I love colouring Easter eggs with the kids, and we do this naturally with items out of our pantry. The kids love it too. When I last asked the kids if they wanted to dye eggs, my eldest immediately set himself at the counter and said, “Let’s get out the turmeric!” So we headed to the cupboard and fridge and retrieved our dye sources: turmeric, onion skins, beets, and purple cabbage.
Making the dyes is quick and easy. Just add equal parts of the dye source and water into a pot and add a splash of vinegar (about a tablespoon for each cup of water). The vinegar helps to set the dye, so don’t skip it. And don’t worry too much about quantities here, which will result is slight variations of colour, but it will all work. Then boil the contents of the pots for 15 to 20 minutes, let cool, and strain. And just like that, you’ve got your natural dyes!
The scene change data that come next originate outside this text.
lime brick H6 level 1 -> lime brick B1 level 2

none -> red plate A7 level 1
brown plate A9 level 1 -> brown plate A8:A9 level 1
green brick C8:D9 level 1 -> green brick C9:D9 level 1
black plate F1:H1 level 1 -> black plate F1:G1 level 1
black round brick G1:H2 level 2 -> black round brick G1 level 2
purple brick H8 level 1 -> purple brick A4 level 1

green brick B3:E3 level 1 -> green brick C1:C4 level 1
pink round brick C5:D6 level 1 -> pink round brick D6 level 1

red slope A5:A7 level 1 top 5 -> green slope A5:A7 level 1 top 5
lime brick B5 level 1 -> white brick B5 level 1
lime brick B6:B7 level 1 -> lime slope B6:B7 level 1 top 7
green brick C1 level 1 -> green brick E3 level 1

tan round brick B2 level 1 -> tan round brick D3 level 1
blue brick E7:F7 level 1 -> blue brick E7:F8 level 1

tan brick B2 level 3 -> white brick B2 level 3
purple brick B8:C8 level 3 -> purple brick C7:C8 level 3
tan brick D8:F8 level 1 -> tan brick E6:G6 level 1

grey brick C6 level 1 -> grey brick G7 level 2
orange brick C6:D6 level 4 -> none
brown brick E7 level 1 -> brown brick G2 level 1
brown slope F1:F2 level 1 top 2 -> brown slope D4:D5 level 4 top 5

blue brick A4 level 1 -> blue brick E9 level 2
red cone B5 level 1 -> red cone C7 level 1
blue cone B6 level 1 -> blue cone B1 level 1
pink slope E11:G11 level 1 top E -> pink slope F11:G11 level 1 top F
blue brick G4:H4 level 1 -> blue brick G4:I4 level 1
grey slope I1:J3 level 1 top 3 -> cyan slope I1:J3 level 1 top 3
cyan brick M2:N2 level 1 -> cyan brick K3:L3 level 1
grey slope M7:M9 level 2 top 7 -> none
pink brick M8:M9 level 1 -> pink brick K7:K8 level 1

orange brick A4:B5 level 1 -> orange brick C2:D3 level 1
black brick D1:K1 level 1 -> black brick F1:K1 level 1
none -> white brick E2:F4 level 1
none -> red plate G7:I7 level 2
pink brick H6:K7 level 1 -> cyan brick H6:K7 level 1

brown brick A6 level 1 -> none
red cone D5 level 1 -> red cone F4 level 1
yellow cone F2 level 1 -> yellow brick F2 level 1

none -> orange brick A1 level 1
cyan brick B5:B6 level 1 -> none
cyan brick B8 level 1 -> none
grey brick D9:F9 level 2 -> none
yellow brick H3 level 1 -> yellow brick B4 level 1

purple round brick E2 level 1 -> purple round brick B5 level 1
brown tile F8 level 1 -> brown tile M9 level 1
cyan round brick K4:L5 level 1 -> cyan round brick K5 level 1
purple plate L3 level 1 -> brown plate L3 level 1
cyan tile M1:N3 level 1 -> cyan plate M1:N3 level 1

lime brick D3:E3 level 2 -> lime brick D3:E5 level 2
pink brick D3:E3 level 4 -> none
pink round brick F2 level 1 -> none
– purple cabbage makes light blue tones
– beets makes pink tones
– turmeric makes yellow tones
– onion skins makes red tones
We got additional dyes by colour mixing.
I do this activity with my boys, so we dyed pre-boiled eggs in the cooled dyes in order that they can participate more fully in the process. But you can get different and usually deeper colour tones by boiling eggs directly in the pots of dye. I’d love to have green eggs this year, and read that red cabbage will transfer green dye on brown eggs, so that’s on our “to try” list.
There was almost no waste from the dyeing process, as we ate both the boiled beets (peeled and sprinkled with a little red wine vinegar) and the boiled cabbage (plain! the boys pulled it out of the pot and ate all of it without a word from me).
There are lots of ways to decorate the eggs. We’ve experimented with tying elastics around the eggs or applying stickers (paper hole reinforcements are fun) before dyeing. But our favourite for hands-on fun is to draw on still-warm freshly boiled eggs with beeswax crayons. The heat melts the wax and the crayons just slide on – it’s a lovely sensory experience. When the eggs were too hot to hold at first, the boys drew on them while they perched in a paper carton; later they could hold them in their hands.
If you’d like a sheen on the eggs, rub a little oil on them after dyeing. I usually present our eggs out on our playsilks so I haven’t applied the oil before. But it is pretty and I think the boys would enjoy the process so this year I’ll probably use paper instead of the silks to cushion the eggs.
As with all DIY projects with children, it’s important to focus on the process. My first time doing this with the children (who were obviously too young), I had their attention for 5 minutes and then basically dyed the eggs on my own which I enjoyed, but kind of missed the point. Except that maybe it didn’t, because now the boys line up at the table when it’s time to dye our eggs, ready to chop cabbage or pour the vinegar or draw on the eggs. It’s all part of the process, and has become one way in which we welcome the spring.